引用:エネルギー白書2014(p.216)|経済産業省

ドイツの再生可能エネルギー比率は25.4%

ドイツといえば元々原発推進派であったメルケル首相が方針を転換し、2022年までに国内の原発を全て閉鎖するとしたことで有名です。
そのため、
「ドイツ=原発をやめて、太陽光発電などの再生可能エネルギーに舵を切った国」 というようなイメージがついていますが、これは実は違います

ドイツの再生可能エネルギーの取り組みはもっと以前2000年には目標設定がなされており、上記の原発閉鎖を発表した時点では既に再生可能エネルギーの比率は20%を超えていました。
そして今は2020年までに35%という目標を掲げており、直近でのその比率はとうとう25.4%まで上がっています。
日本の電源構成比(2012年時点)引用: 2012年度の電源別発電電力量構成比|電気事業連合会
ドイツの電源構成比(2013年時点)引用: 新エネルギー小委員会 欧州調査報告(p.34)|経済産業省

再生可能エネルギーの内訳は日本と大違い

日本が2030年に目標としている姿(再生可能エネルギー比率20%超)を既に達成しているドイツですがその内訳はかなり違います。

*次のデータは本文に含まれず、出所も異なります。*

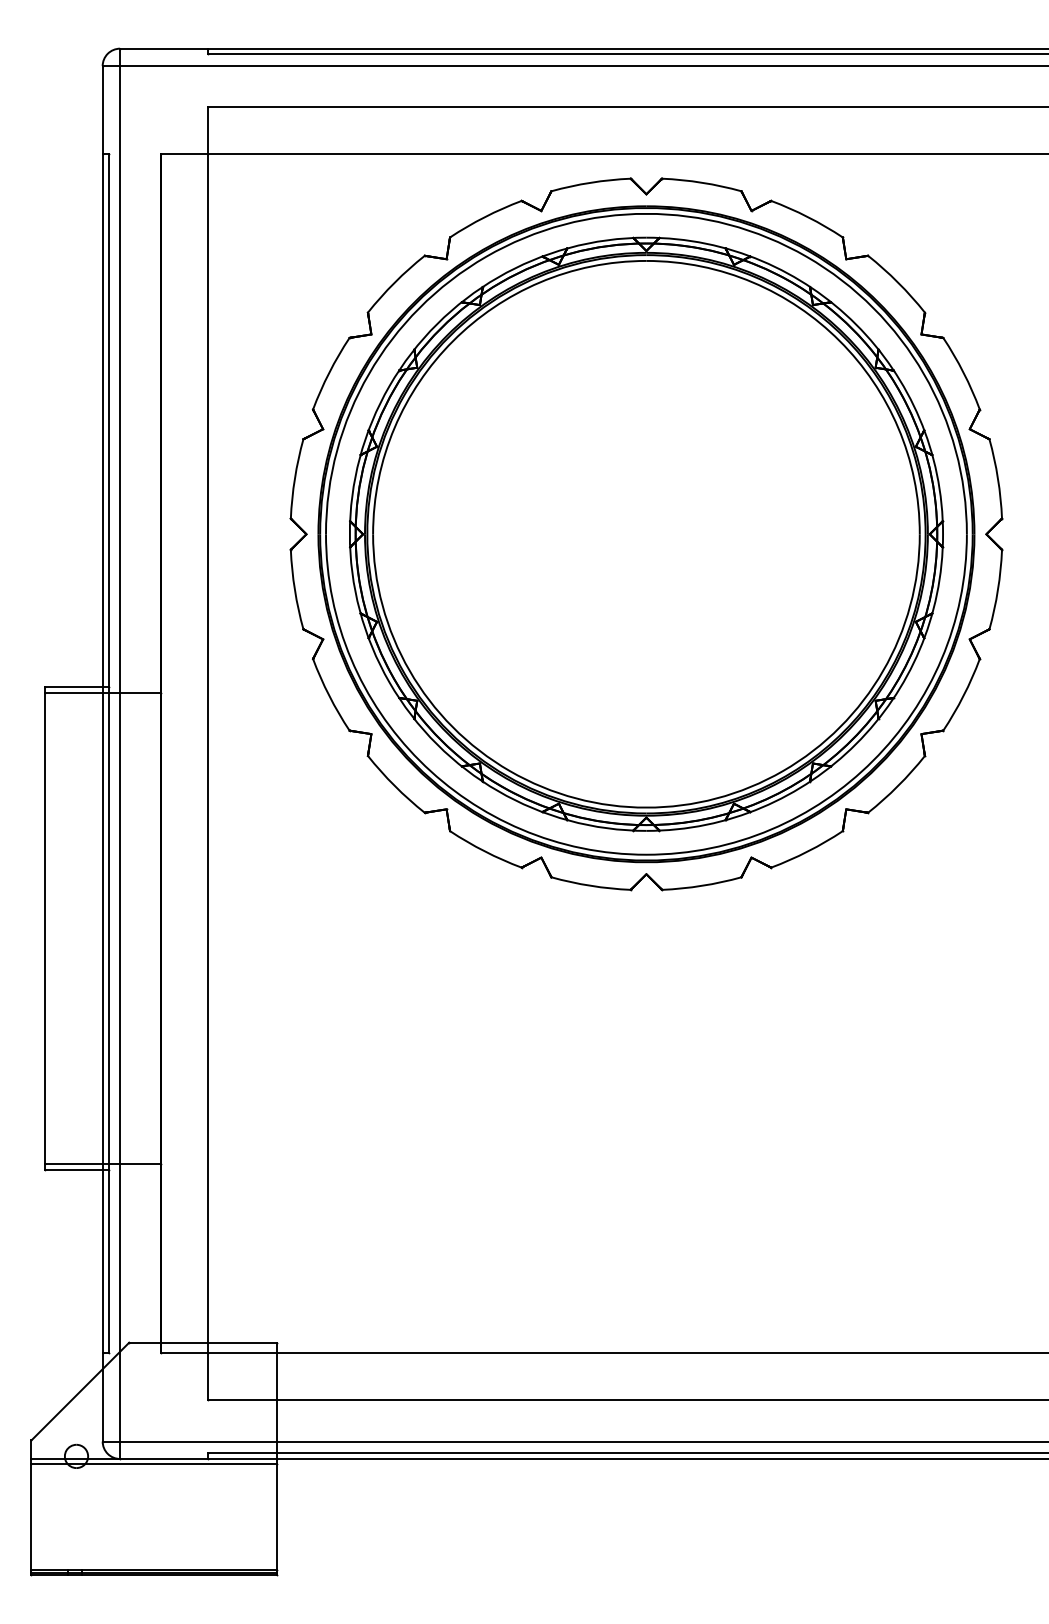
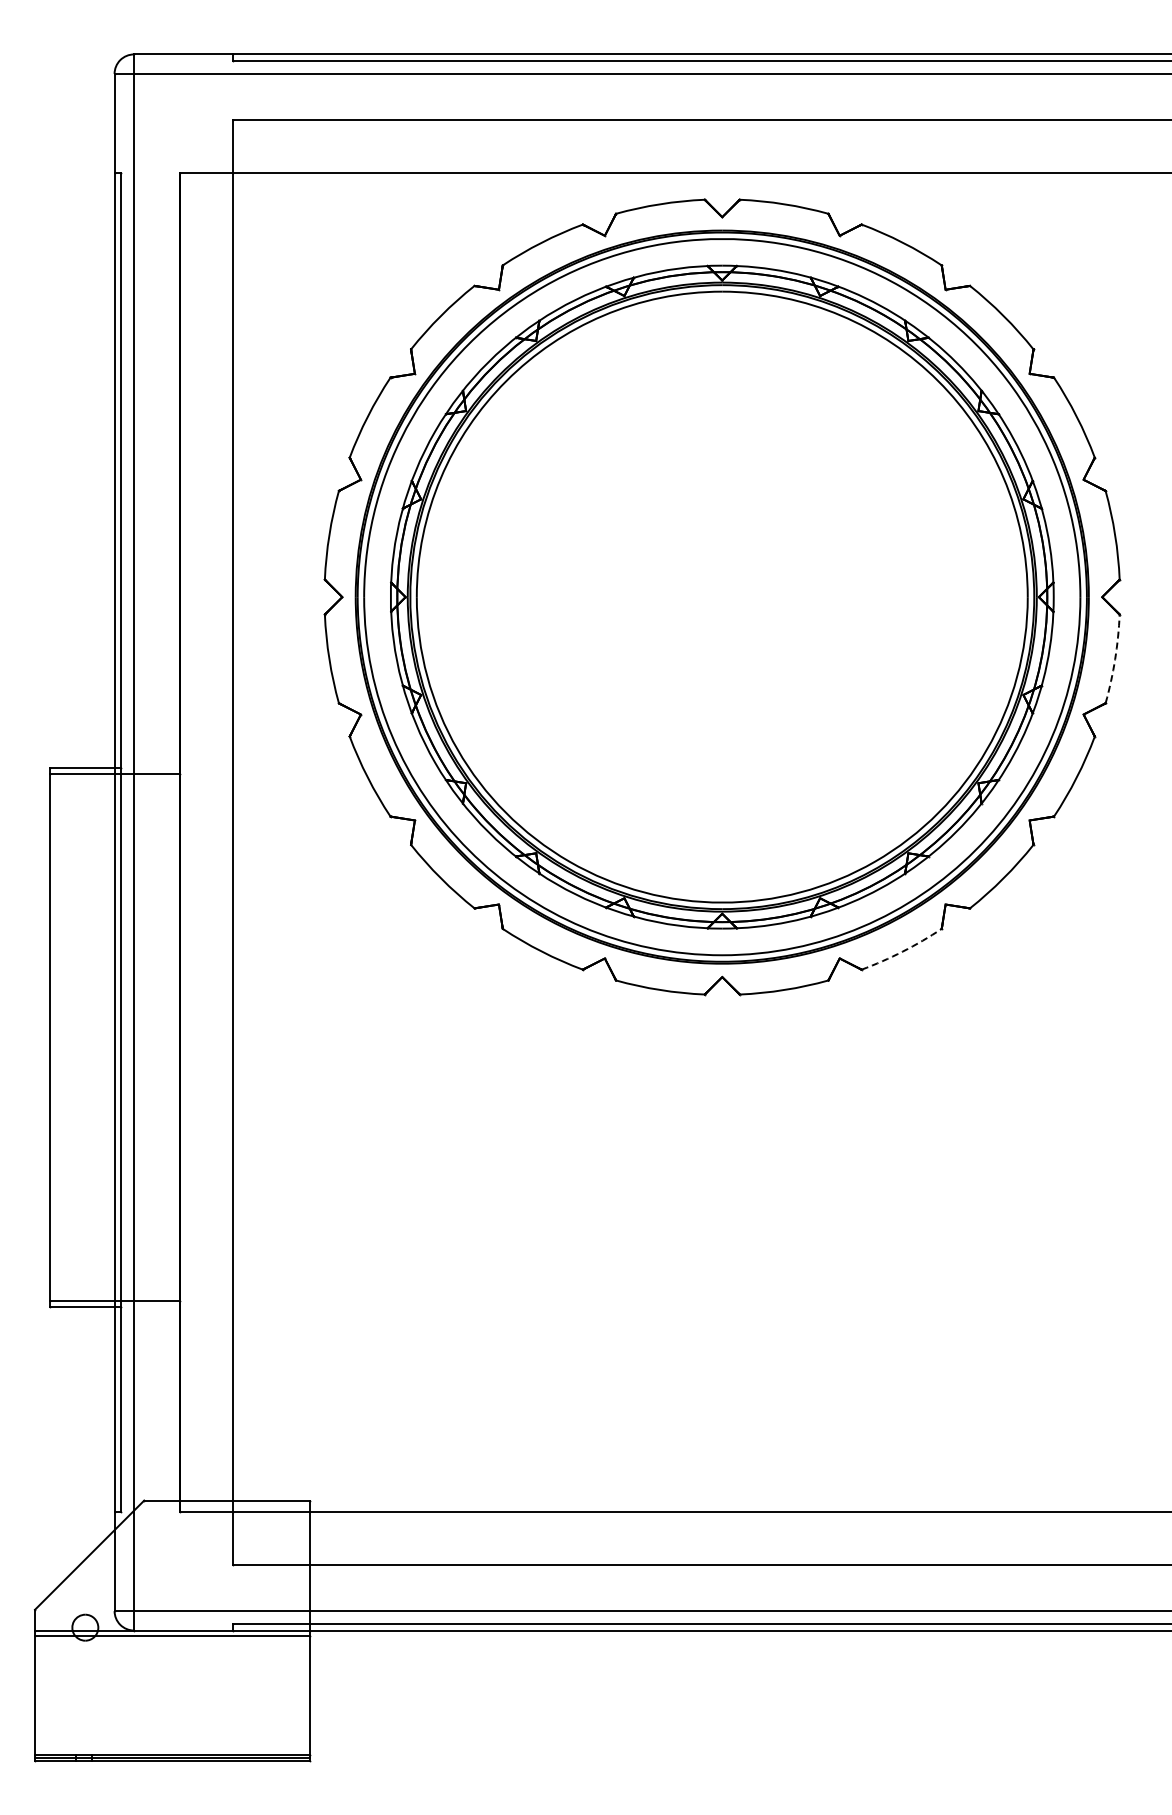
arc: (998, 590) -> (1115, 659), solid -> dashed
arc: (807, 851) -> (902, 951), solid -> dashed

日本は太陽光5.6%、風力1.7%、地熱1.0%、バイオマス2.1%、水力10.5%とそのほとんどを太陽光と水力で賄おうという計画です。
ところがドイツは、風力がかなり大きいシェアを占めていますし、バイオマスの比率も高く、全体的にバランスが良いことがわかります。
引用: 新エネルギー小委員会 欧州調査報告(p.35)|経済産業省

ドイツの再生可能エネルギー賦課金は高い

もちろん反動として日本でも今少し話題になりだして再エネ賦課金の上昇は当然あります。

現在日本の再生可能エネルギー賦課金は平均的な家庭で一か月あたり262円です。
ところがドイツでは2,366円と10倍近くあります。

再生可能エネルギー賦課金の問題は、これから日本が直面する課題でもあります。
引用: 新エネルギー小委員会 欧州調査報告(p.36)|経済産業省

まとめ

ドイツの電源構成を見て羨ましいと思ったのは事実ですが、純粋に日本と比べる訳にはいかないのは、ヨーロッパの場合ヨーロッパ全体が電力・ガス管網で相互に繋がっているからです。
ドイツの電力が不足しても、他の国から電気を供給してもらうことが可能なのです。

例えば仮にドイツが原発を0にしても、お隣のフランスの原発比率は80%近くあります。
ドイツで電気が足りなくなった時に、フランスの原発を中心に発電した電気を供給してもらう、ということもあるのです。

実際EUは、EU全体として2020年までに再エネ比率を少なくとも20%という目標を立てています。
ヨーロッパ全体のエネルギーミックスで見ていかないと実態は分からないので、これはこれで機会を見てまとめてみたいと思います。